To detect the activation of the EGFR and mTOR signaling pathways in the triple negative breast cancer cell line MDA-MB-468 and investigate the inhibitory effect of gefitinib, an epidermal growth factor receptor inhibitor, and everolimus, a target protein inhibitor of rapamycin, on triple negative breast cancer cells.

Methods

Triple negative human breast cancer MDA-MB-468 cells were cultured and blank control group, single EGFR inhibitor gefitinib group, single mTOR inhibitor everolimus group, and two drug combination group were set up respectively to detect the effects of single and combined drugs on cell proliferation activity, cell cycle and apoptosis, and the expression of EGFR and mTOR signal pathway proteins in cell lines after single and combined drug intervention was detected again by Western blot.

Results

The level of EGFR and p-mTOR protein in triple negative breast cancer was higher than in non triple negative breast cancer (P<0.05). The level of mTOR, S6K1, p-EGFR, p-S6K1 was significantly increased when treated with EGF (0ng/mL, 10ng/mL, 100ng/mL) for 1h, compared to without EGF stimulation (P<0.05). The level of p-EGFR, p-mTOR, p-S6K1 protein increased significantly when the cells were exposed to EGF for 2h, respectively (P<0.05).

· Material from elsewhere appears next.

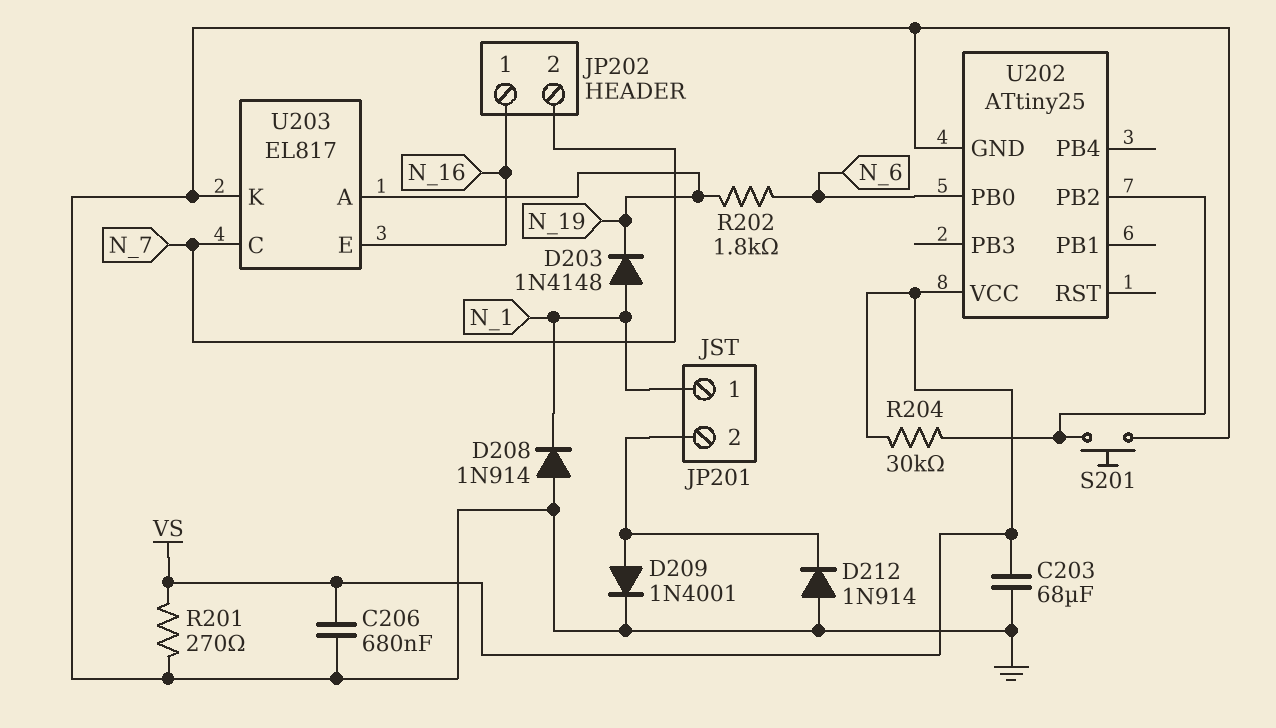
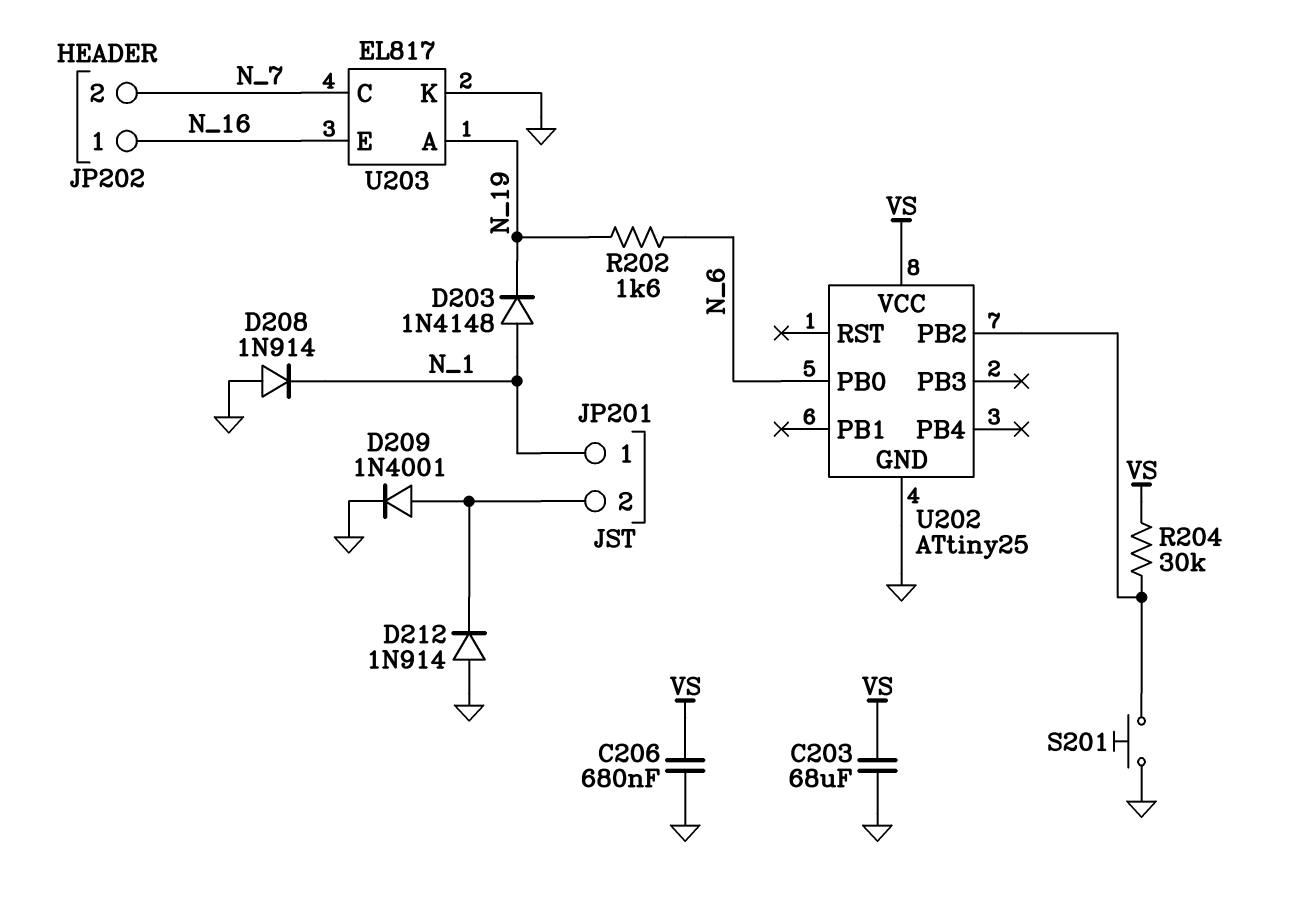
R201: 270 (GND, VS) -> none
R202: 1.8k (N_6, N_19) -> 1.6k (N_6, N_19)

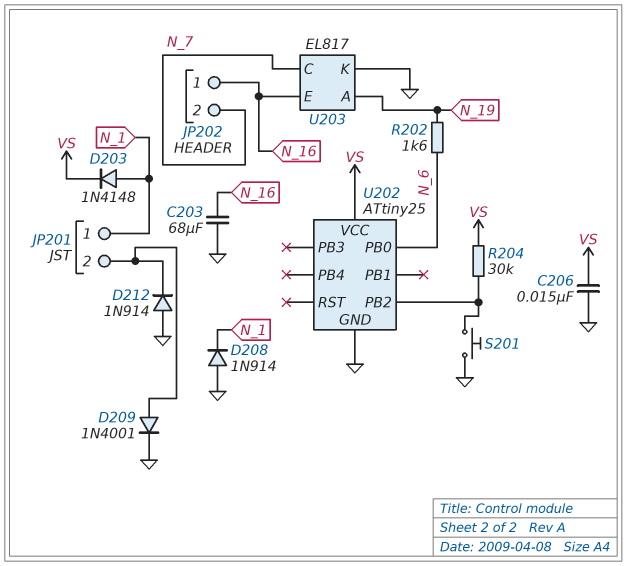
C203: 68uF (GND, VS) -> 68uF (GND, N_16)
C206: 680nF (GND, VS) -> 15nF (GND, VS)
D203: diode 1N4148 (A N_1, K N_19) -> diode 1N4148 (A N_1, K VS)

EGFR inhibitor gefitinib alone and the mTOR inhibitor everolimus alone could significantly inhibit the proliferation of human triple negative breast cancer MDA-MB-468 cells in a dose-dependent manner (P<0.05). The level of p-4EBP1 protein in EGFR and mTOR signal pathway was significantly increased after the intervention of gefitinib alone, everolimus alone, and the combination of two drugs (P<0.05).

Conclusion

EGFR and mTOR signaling pathways can be activated in triple negative breast cancer; Both the EGFR inhibitor gefitinib alone and the mTOR inhibitor everolimus alone can significantly inhibit the proliferation of human triple negative breast cancer MDA-MB-468 cells. The combination of the EGFR inhibitor gefitinib and the mTOR inhibitor everolimus may achieve anti-tumor effect similar to that of single drug by reducing the drug dose.

Disclosure

The authors declare no conflict of interest.

Additional information

Funding

This study was supported by Natural Science Foundation of Xinjiang Uygur Autonomous Region (NO.2018D01C252).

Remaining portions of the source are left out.